Imagine you read about Tesla and you take a look at their financial performance. Then you go to the broker’s website and buy the shares. Here you do everything on your own.

On the other end of the spectrum you have a wealth manager who manages your money. He knows about a fund with a smart fund manager selecting the right assets. E.g. biotech companies. Your wealth manager invests part of your money in this fund. Here you had professional help for each step.

You can figure how wide the spectrum is between these two extremes. Now let’s break this down.

Asset selection and asset trading

Both asset selection and asset trading can be done by you, with the help of a financial institution and by the financial institution. Here is a neat chart to help you understand.

Investing Your Money: Explainer Image on Asset Selection and Asset Buying

Investing Your Money: Explainer Image on Asset Selection and Asset Buying

In case you are a private banking customer, a professional helps you to decide in which assets to invest (asset selection) and even buys it for you if you do not want to bother.

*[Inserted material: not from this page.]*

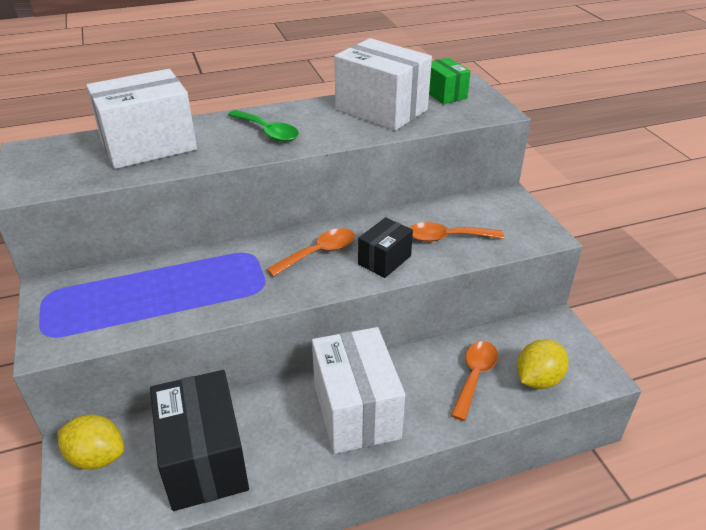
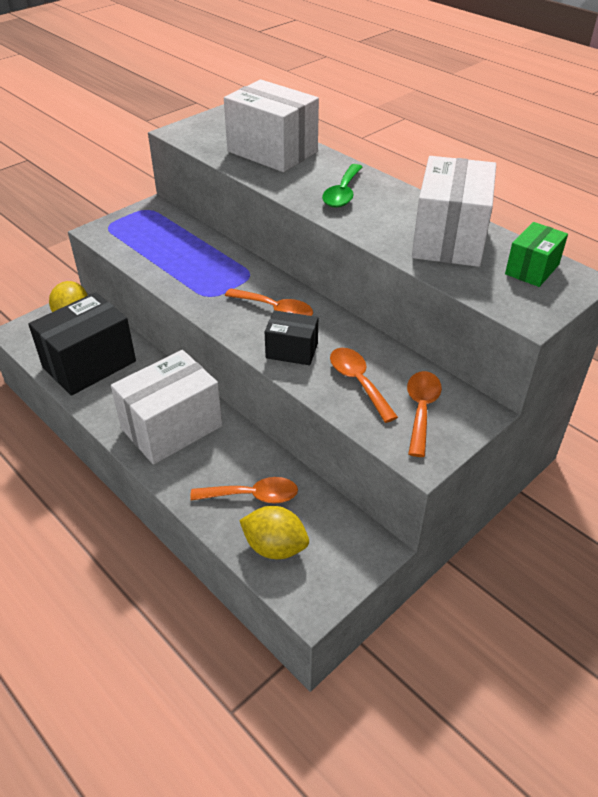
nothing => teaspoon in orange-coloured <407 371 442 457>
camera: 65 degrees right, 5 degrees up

Another option is the live broker. He can call you with ideas (recommendation), and during the phone conversation you can ask him to place an order (buying).

You are most independent when you trade through an online broker. You can select the assets you want to invest in. There are a lot of options to scan them, from basic free tools such as Yahoo’s or Google’s finance offerings, or you can have far more insights using paid services, such as Stockopedia. You do the research and selection on your own, than you buy the assets on the trading platform on your own again.

We tell more about the advantages of live brokers in the article about the different types of broker businesses. In short: they can help a lot, they are not cheap at all, and it is not easy to find a good one. More or less it is true for private banking services as well. We do not have good experience neither with private bankers nor with live brokers. But it is also true that we did not hold lengthy castings for them.

Products as investment helps

Saying that products can help you with your investments sounds very academic, but really what we are talking about here are funds. Investing in funds helps you not having to buy all the papers separately. You do not need to watch which asset performs how, when to sell them, etc. This has different levels as well, so let’s start with a more known one.

What we usually call investment funds are active funds. It is active because there is one guy who manages it actively. This means that funds collect your and other people’s money and invest it in stocks. From very simple funds (e.g. includes only government bonds) to complicated funds (e.g. fifth of the money can be invested only in Croatian real estate) you can find everything. The fund manager guy is bound to the fund’s declared investment strategy, so it is not entirely up to his theories what will happen to your money.

This sounds really nice, you have a professional who works all day for increasing your money.

But this also means that as an investor you have zero influence on what assets he should buy as long as he follows the investment strategy. Plus, active funds are very expensive.

After hearing about active funds you might guess that there are passive funds as well. And you are right. They are called ETFs. This means that the fund has a very strict investment strategy. In most cases this means a rule that it follows. For instance, it buys all the shares from the S&P 500 Index. Buying a fund equals buying all the shares.

There are lots of different ETFs. To name an example, it can buy automobile industry shares according to a determined proportion. This kind of ETF also helps you with your investments as the proportions were determined by a professional. The biggest advantage of these fund are their low prices.

Ok, so let’s summarize it. If you do not want to trade entirely on your own, then you can find a professional who can help you select an asset or buy it. If you do not want this, then the easiest solution is to put your money in an active fund where a professional manages it (it is expensive but professional) or in a passive fund.